Edward surveyed land in many Georgia locations: in 1819, a district of Walton County, Georgia, in 1820 the county and district lines of Hall County, Georgia and Habersham County, Georgia, in 1821 Henry County, Georgia district lines, and in 1824, Dooly County, Georgia. He was chief surveyor of a commission appointed by the governor of Georgia to establish the western boundary of Georgia in 1826; for years Alabama disputed this survey, but in 1840, it was accepted.

Dec. 24, 1827, after the Creek Indians (see Muscogee people) ceded lands, the State Legislature passed "an act to lay out a trading town, and to dispose of all the lands reserved for the use of the State near the Coweta Falls, on the Chattahoochee River, and to name the same." Edward was selected to lay out the town of Columbus, Georgia on 1,200 acres. He took with him his young son, Truman, to work on his crew. The boy got sick and died in a small house that still stands on 808 Broadway; his was the first burial in Linwood Cemetery, Columbus. The boundary between the Cherokee and Creek Indian lands was disputed; the final line was a compromise of Andrew Jackson's in 1829. Early in 1831, Edward Lloyd Thomas ran sectional lines for the Cherokee Country which was most of northwest Georgia, north of the Chattahoochee River. In the summer, he ran the Georgia-Florida line which was not agreed upon until 1859. His last important work was in 1837 when he laid out the town of Oxford, Georgia at a site designated by the Georgia Methodist Conference for the establishment of a college, Emory College (see Emory University). There, he built his house and lived out his years. He is buried in the Oxford Cemetery. His house still stands.

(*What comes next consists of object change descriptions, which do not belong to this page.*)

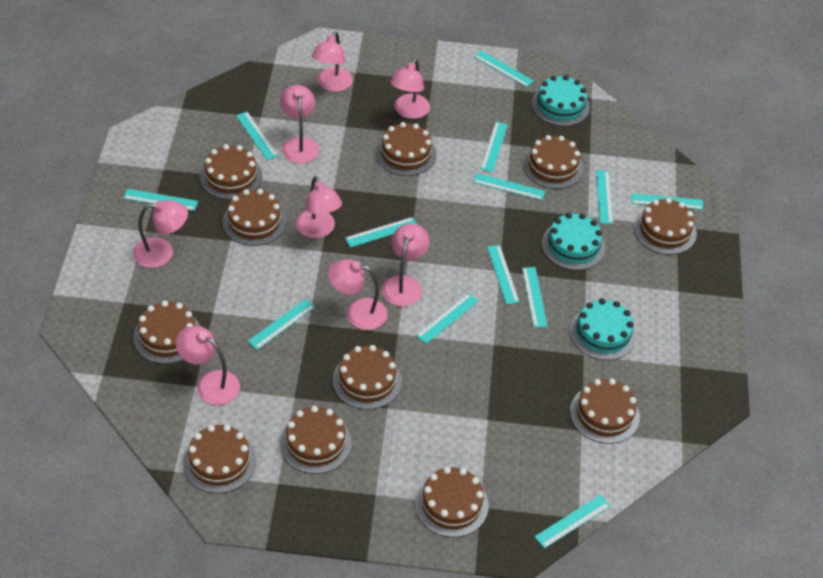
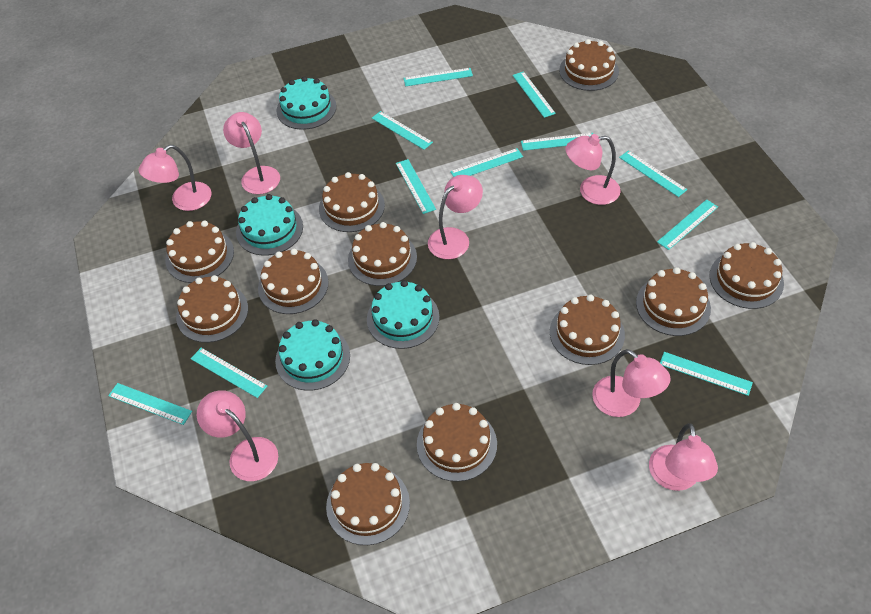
pink lamp: 8 -> 7
turquoise cake: 3 -> 4
turquoise ruler: 13 -> 11

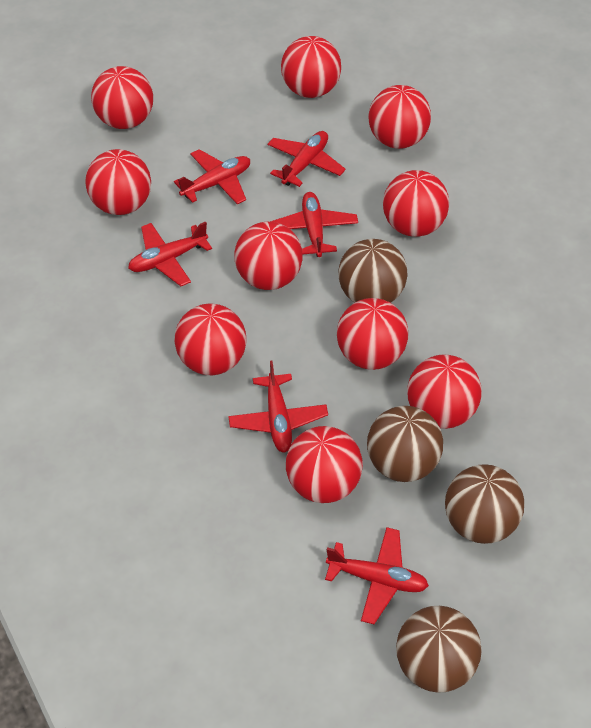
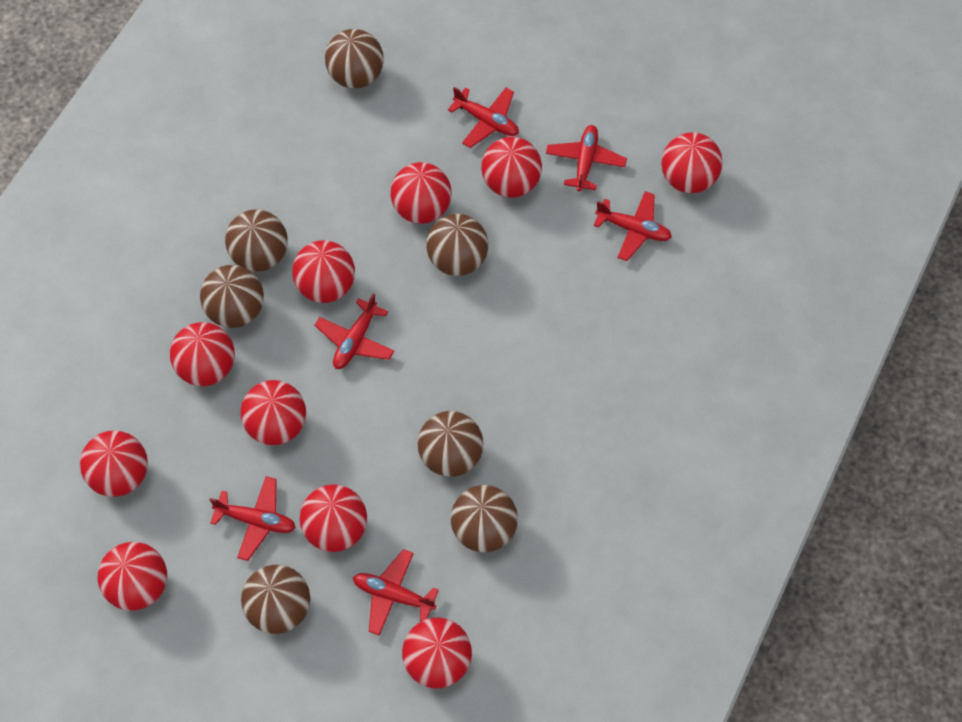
brown ball: 4 -> 7

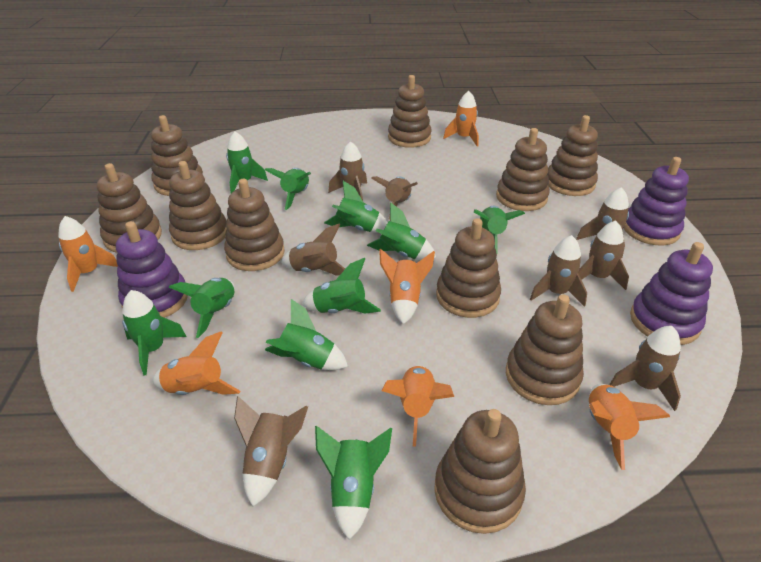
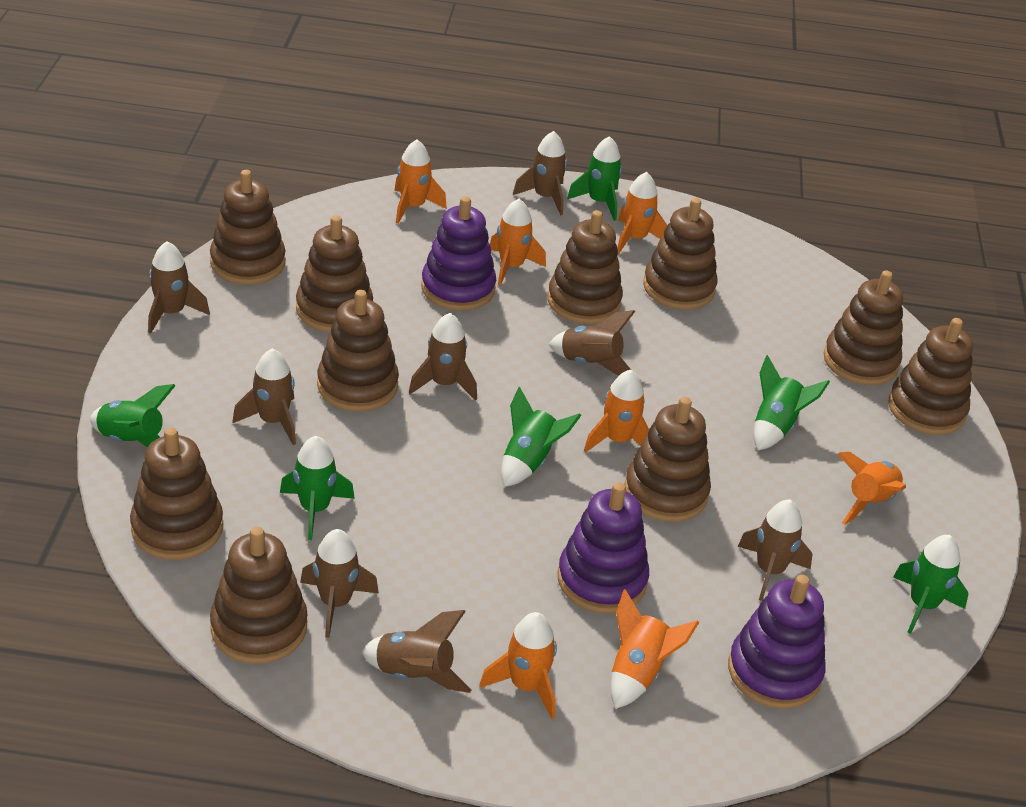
green rocket: 10 -> 6
orange rocket: 6 -> 7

Edward's Will Stated: "being at this time free from the bondage of debt, the hardest of all masters as far as regards temporal matters—and intending to remain thus free the balance of my life whether long or short, as a valuable legacy, by way of parting advice to my children & all connected with them by marriage, that they imitate my example, and keep clear of debt, if they wish to preserve a serene mind and an unruffled temper." He was buried in the Oxford Historical Cemetery.

Mary "Polly" Hogue, of Clarke County, Georgia, married Edward in August 1806. She was one of nine children, four brothers and four sisters. Her Father Jacob Hogue owned a large farming operation; he died in 1817.

Polly and Edward Lloyd had eight children. Ed and Fletcher died in infancy. All the men served in the American Civil War. Henry Phillip (1810–1863) was a Colonel in the 16th Regiment of Georgia Infantry and was killed leading a charge in the Battle of Fort Sanders Knoxville, Tennessee. Lovick Pierce Thomas, I, (1812–1878), served as the quartermaster 35th Georgia Infantry. Wesley Wailes (1820–1906), was a Major in Co. F, Phillip's Legion of Cavalry. Edward Lloyd Thomas, II (1825–1898), by the War's end, was General of the 35th Georgia Infantry.

Several of Thomas' works are listed on the U.S. National Register of Historic Places.

==Works==

Edward Lloyd Thomas is cited in the NRIS database of the U.S. National Register of Historic Places five times, for his having some association with National Register listings.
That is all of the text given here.